Missouri athletic director Mack Rhoades smiles during his introductory press conference Tuesday, March 10, 2015, on the University of Missouri campus in Columbia, Mo. (AP Photo/L.G. Patterson)
L.G. Patterson
July 13, 2016

WACO, Texas (AP) Baylor hired Mack Rhoades as its new athletic director on Wednesday, bringing in an experienced administrator it believes will help the reeling program rebound from allegations that it didn't properly handle sexual assault claims against its football players.

Rhoades had been Missouri's athletic director only since April 2015, a month after he was named to the position.

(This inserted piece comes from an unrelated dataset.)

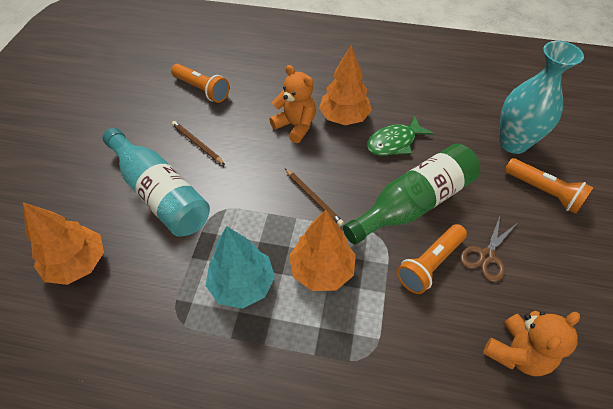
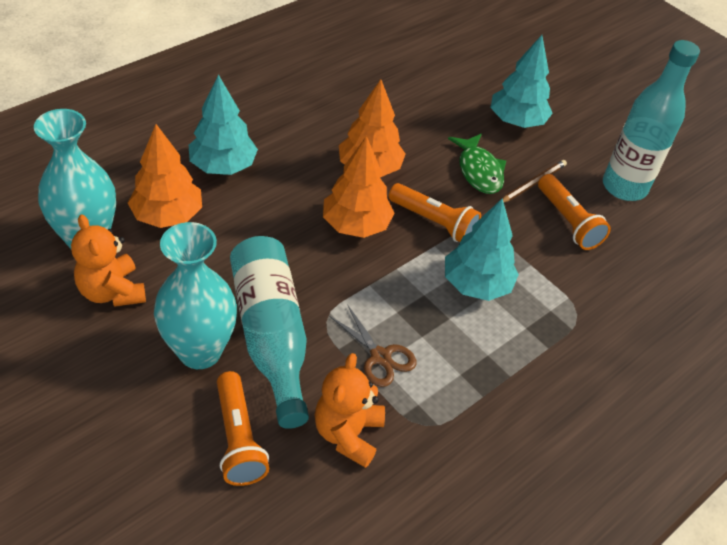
brown pencil: 2 -> 1
green bottle: 1 -> 0
turquoise bottle: 1 -> 2
turquoise tree: 1 -> 3
turquoise vase: 1 -> 2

''He is a charismatic leader who pays careful attention to details and cultivates solidarity among the coaches and staff,'' interim school president David Garland said in a statement. ''He intends to build champions on the field and on the court and to mold student-athletes into champions in their lives after sports. Most importantly, he is committed to and excited by Baylor's Christian mission and vision.''

Rhoades replaces Ian McCaw, who resigned on May 30 after he was put on probation as part of Baylor's response to a scathing report about its failure to properly respond to allegations of sexual assaults. That report also led the departure of football coach Art Briles. Baylor has hired former Wake Forest coach Jim Grobe to replace Briles.

The 50-year-old Rhoades previously was AD at Houston for nearly six years, where he hired former Ohio State offensive coordinator Tom Herman as head coach of the Cougars. He was also the athletic director at Akron from 2005-09, and worked in the athletic departments at UTEP, Marquette and Yale.

''I look forward to the opportunity to join Baylor University at this important time in its history,'' Rhoades said in a statement. ''I am excited to support and develop programs of the highest caliber, in facilities that are second to none, alongside coaches who are among the best in the industry, all grounded in a Christian tradition and committed to academic excellence.''

Baylor plans to formally introduce during a news conference Monday.

Much has changed at Missouri in Rhoades' 15 months on the job.

Student protests on campus over social issues and racial tensions spilled over into the athletic department last season when the football team essentially went on strike in support of the protesters, who were demanding the resignation of university systems President Tim Wolfe. Former coach Gary Pinkel and Rhoades stood by the players, who in the end didn't miss any practice time, much less a game. Both the president and school chancellor, R. Bowen Loftin, resigned.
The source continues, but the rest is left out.